The problem
Your task is to find every line of the data that holds the string "dashed" and copy it.

Recorded data
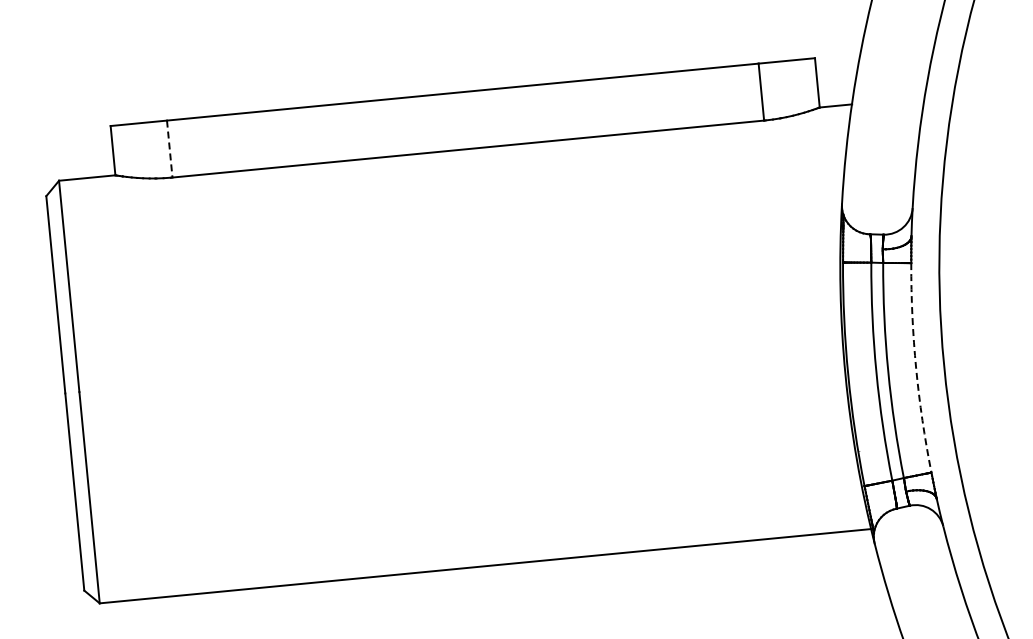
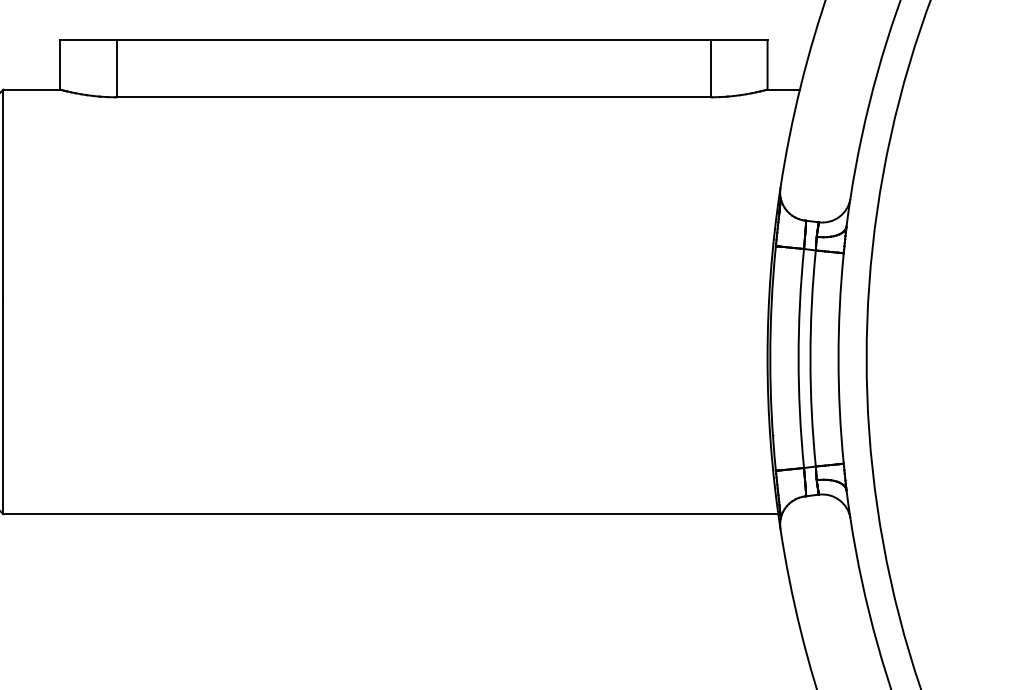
line: (169, 148) -> (116, 68), dashed -> solid
arc: (916, 368) -> (838, 358), dashed -> solid

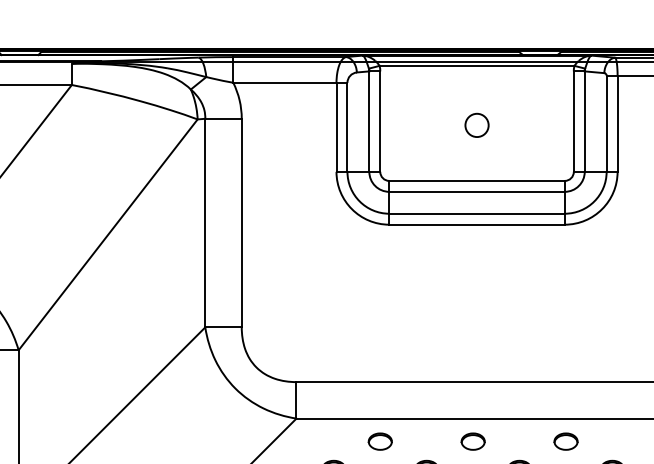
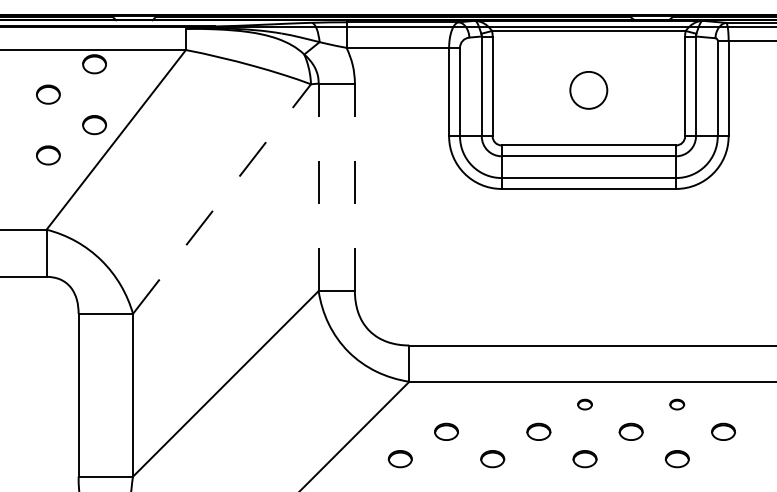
circle: (476, 124) -> (588, 89), size x1.6
line: (205, 223) -> (318, 187), solid -> dashed
line: (241, 223) -> (354, 187), solid -> dashed
line: (108, 234) -> (222, 198), solid -> dashed
part: (380, 441) -> (492, 404), removed
part: (472, 441) -> (584, 404), size x0.6
part: (565, 441) -> (676, 404), size x0.6

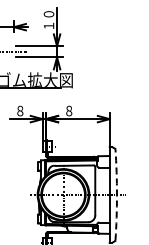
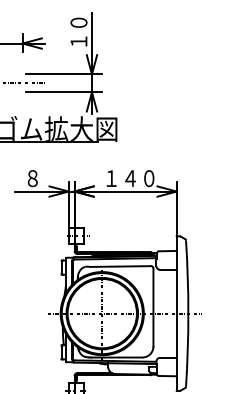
text: (80, 110) -> (129, 177), ８ -> １４０
arc: (116, 194) -> (187, 312), dashed -> solid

Answer box
line: (169, 148) -> (116, 68), dashed -> solid
arc: (916, 368) -> (838, 358), dashed -> solid
line: (205, 223) -> (318, 187), solid -> dashed
line: (241, 223) -> (354, 187), solid -> dashed
line: (108, 234) -> (222, 198), solid -> dashed
arc: (116, 194) -> (187, 312), dashed -> solid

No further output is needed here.